Atmospheric rivers (ARs) often cause damaging winds, rainfall, and floods. However, the physical mechanisms governing their evolution remain poorly understood. To close this gap, we perform a global Vapor Kinetic Energy (VKE) budget analysis. Using two formulations of VKE, we show that ARs are governed by similar mechanisms regardless of ocean basins. ARs intensify primarily through the conversion of potential energy to kinetic energy (PE-to-KE), with horizontal convergence of vapor kinetic energy providing a secondary contribution in some regions. ARs decay mainly through condensation and turbulent dissipation, while their propagation is governed by the downstream convergence and upstream divergence of vapor kinetic energy. We also find PE-to-KE conversion varies spatially and strengthens in regions of greater baroclinic instability or enhanced topographic lifting, e.g., along North America's west coast. Collectively, these findings demonstrate that the VKE framework provides a powerful diagnostic for how physical processes shape AR evolution and regional variability.

Paper Structure

This paper contains 10 sections, 10 equations, 13 figures.

Figures (13)

  • Figure 1: AR frequency with different variables in 2010-2019. Panel a shows the AR frequency with IVT. Panel b shows the AR frequency with IKEV. Panel c shows the AR frequency with IVTE. The tropical region between $\pm20^\circ$ latitude is not considered as AR in the detection. The black dashed lines are the representative locations of the five frequent-AR ocean basins.
  • Figure 2: A Hovmöller diagram on the latitudinal-averaged (from 22.75$^\circ$N to 52.75$^\circ$N) AR composite in North Pacific. The black contours show the IKEV composite. The colored fields indicate the regressed vertically-integrated IKEV tendency variable. Panel (a) shows for IKEV tendency; panel (b) shows for horizontal convergence of the KEV flux; Panel (c) shows the PE conversion to KE; panel (d) shows the vertical convergence of the KEV flux; panel (e) shows the turbulence dissipation; panel (f) shows the condensation of vapor.
  • Figure 3: The global IKEV budget analysis on the AR evolution. Panel (a) shows the contribution to the growth/decay. Panel (b) shows the contribution to the movement. Each vertical panel shows the contribution from the tendency terms in each basin. The horizontal arrows indicate the center of each composite. The red is for the PE conversion to KE. The orange is for the horizontal convergence of the KEV flux. The green is for the vertical convergence of KEV flux. The purple is for the dissipation from turbulence and condensation.
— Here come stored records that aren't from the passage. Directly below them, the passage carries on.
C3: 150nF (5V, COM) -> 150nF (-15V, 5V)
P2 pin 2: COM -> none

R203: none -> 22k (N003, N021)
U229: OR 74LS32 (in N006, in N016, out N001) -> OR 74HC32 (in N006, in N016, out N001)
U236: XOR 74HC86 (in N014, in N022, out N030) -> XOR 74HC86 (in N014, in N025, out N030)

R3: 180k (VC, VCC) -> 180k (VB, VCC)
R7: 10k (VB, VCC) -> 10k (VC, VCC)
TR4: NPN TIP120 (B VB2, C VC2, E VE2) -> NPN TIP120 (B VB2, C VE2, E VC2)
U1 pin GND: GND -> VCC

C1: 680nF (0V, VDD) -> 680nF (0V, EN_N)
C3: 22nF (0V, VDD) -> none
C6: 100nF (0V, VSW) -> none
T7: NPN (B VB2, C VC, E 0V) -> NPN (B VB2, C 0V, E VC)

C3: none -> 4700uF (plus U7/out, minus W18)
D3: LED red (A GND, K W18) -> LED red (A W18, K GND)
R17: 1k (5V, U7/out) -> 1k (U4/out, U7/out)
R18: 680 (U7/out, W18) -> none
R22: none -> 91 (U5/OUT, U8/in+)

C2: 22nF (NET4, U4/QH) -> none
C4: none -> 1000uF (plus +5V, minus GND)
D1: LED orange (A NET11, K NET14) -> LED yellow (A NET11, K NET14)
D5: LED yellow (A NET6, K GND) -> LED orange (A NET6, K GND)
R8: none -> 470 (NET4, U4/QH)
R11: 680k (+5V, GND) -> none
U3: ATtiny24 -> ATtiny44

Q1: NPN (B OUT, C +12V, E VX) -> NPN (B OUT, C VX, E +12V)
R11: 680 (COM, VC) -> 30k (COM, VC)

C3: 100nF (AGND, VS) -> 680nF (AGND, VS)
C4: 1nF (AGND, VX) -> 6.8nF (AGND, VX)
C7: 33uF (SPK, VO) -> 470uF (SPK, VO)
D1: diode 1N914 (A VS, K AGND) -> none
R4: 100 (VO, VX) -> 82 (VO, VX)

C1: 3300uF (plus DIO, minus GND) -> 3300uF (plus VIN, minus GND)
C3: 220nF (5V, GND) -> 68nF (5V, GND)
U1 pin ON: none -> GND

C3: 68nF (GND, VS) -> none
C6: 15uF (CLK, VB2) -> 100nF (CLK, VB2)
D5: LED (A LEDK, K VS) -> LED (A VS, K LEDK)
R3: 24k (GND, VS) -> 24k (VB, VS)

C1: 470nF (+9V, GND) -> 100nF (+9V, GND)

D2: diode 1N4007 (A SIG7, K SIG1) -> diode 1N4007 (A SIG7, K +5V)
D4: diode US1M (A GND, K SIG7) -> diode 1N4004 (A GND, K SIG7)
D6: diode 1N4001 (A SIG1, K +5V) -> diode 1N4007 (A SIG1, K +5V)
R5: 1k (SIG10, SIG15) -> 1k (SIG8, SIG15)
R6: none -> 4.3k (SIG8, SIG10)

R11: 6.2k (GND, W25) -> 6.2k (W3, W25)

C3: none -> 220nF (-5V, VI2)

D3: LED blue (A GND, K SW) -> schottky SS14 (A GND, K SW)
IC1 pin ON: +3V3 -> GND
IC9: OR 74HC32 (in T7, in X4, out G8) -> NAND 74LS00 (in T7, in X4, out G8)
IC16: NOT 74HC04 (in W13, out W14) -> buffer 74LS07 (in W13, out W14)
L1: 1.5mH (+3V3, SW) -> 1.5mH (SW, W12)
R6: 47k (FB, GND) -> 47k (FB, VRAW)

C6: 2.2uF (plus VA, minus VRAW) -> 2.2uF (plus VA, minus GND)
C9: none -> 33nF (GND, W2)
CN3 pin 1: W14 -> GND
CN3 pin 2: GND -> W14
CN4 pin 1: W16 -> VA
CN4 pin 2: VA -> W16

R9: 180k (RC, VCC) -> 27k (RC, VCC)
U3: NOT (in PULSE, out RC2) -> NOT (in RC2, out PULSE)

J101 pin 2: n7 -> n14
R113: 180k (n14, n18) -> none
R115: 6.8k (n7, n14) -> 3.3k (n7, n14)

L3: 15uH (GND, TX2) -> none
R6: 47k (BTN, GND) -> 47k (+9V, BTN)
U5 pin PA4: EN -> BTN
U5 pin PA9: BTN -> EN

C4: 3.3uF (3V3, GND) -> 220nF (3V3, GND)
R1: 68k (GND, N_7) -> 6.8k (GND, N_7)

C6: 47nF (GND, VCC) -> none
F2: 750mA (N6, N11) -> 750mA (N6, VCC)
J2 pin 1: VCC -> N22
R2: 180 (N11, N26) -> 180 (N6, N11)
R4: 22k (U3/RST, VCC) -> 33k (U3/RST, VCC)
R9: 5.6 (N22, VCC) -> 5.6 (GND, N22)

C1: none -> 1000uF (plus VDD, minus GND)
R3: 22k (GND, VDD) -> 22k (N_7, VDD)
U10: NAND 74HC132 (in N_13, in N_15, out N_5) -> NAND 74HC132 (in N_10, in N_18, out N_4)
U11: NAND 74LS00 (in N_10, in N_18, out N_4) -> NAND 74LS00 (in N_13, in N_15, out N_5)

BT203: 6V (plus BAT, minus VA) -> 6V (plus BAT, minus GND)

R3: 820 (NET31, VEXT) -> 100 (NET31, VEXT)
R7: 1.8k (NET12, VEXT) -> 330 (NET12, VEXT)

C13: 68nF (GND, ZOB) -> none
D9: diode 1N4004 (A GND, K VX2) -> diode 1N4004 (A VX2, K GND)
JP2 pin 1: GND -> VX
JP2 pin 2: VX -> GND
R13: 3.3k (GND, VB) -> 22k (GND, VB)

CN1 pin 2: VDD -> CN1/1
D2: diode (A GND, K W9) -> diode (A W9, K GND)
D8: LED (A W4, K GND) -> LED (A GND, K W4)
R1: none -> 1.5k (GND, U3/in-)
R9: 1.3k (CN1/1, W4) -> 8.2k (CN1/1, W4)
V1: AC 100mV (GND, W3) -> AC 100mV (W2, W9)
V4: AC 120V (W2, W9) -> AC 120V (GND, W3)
The blue is for the net IKEV tendency.
  • Figure 4: The composites of IKEV tendencies in the northeast Pacific. In all panels, the green arrows are the $850$ hPa wind profile and the grey shadings are the height of the topography. The brown contours are the IKEV composites (The levels are at 30%, 50%, 70%, and 90% of the maximum IKEV values). The colored fields correspond to different composites. Panel (a) shows the vertically-integrated PE-to-KE conversion. Panel (b) shows the vertically-integrated MWBC. Panel (c) shows the vertically-integrated moisture-weighted convergence of geopotential. Panel (d) shows the vertically-integrated condensation of vapor. Panel (e) shows the vertically-integrated turbulence dissipation. Note that these tendencies are moisture-weighted, and the color ranges of each panel are different.
  • Figure S1: The standard deviation of IKEV before (left) and after (right) removing tropical cyclones (TC). Before the removal, there is strong IKEV in the southwest Pacific and Atlantic in JJA and SON. After explicitly removing TC, the regions of high IKEV standard deviation are in elongated shapes, similar to that of the AR frequency map in figure 1.